II. CCPA grants the consumers the “right to opt-out.”

1. Definition of “Sell, ” “selling, ” “sale, ” or “sold, “:[7] Means selling, renting, releasing, disclosing, disseminating, making available, transferring, or otherwise communicating orally, in writing, or by electronic or other means, a consumer’s personal information by the business to another business or a third party for monetary or other valuable consideration..

2. “Obligation to inform the consumers”:[8] A business that sells consumers’ personal information to third parties shall provide notice to consumers that this information may be sold and that consumers have the “right to opt-out” of the sale of their personal information.  The businesses shall provide a link to the consumers’ right to opt-out on their website homepage.

3. Definition of the “right to opt-out”:[9] A consumer shall have the right, at any time, to direct a business that sells personal information about the consumer to third parties not to sell the consumer’s personal information.   A business shall provide a clear and conspicuous link on the business’s Internet homepage, titled “Do Not Sell My Personal Information,” to an Internet Web page that enables a consumer, or a person authorized by the consumer, to opt-out of the sale of the consumer’s personal information.   A business shall not require a consumer to create an account in order to direct the business not to sell the consumer’s personal information in a form that is reasonably accessible to consumers.

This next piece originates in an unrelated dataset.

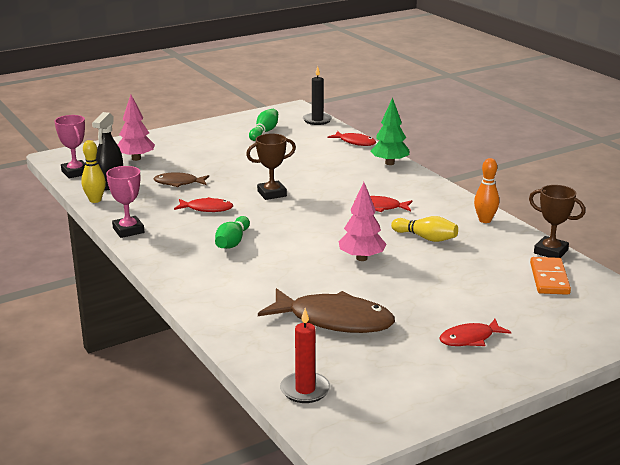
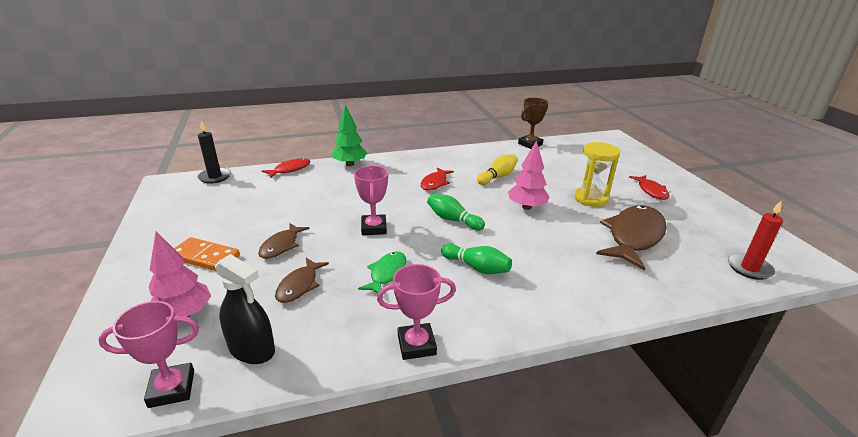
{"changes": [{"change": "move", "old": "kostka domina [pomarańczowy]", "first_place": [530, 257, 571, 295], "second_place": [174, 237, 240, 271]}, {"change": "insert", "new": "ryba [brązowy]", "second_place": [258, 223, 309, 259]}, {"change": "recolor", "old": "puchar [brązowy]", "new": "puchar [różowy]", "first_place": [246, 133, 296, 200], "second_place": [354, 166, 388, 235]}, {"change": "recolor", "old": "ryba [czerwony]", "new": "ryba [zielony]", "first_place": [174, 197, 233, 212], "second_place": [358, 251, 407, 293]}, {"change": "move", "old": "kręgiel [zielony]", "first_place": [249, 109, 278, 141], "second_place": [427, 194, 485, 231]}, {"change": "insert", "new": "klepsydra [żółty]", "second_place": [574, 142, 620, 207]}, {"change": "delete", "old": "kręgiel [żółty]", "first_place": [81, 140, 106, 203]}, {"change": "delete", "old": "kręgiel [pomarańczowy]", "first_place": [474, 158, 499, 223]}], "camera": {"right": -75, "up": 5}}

(1) People over the age of 16: The CCPA gives consumers the right to opt-out of the sale of their personal information by businesses. This means that before selling personal information, a business shall provide consumers above the age of 16 with the right to opt-out.

(2) People between the ages of 13 to 15: If businesses cannot obtain the opt-in of people between the age of 13 and 15 in advance, they shall not sell the personal information of the people between the age of 13 and 15.

(3) People below the age of 13: If a business does not obtain the opt-in of people below the age of 13 from their legal representatives in advance, the business shall not sell the personal information of the people below the age of 13.

4. Prohibition against differential treatments: Businesses shall immediately cease the sale upon receipt of the consumers’ instructions, and shall not provide differential treatments[10] to consumers who have exercised the right to opt-out within the scope of services originally provided.

III. The PDPA is basically designed in a way that requires prior opt-in of the consumers with respect to the scope of the legal use of the personal data collected by businesses.

1. Definition of “use”:[11] It means any act of use.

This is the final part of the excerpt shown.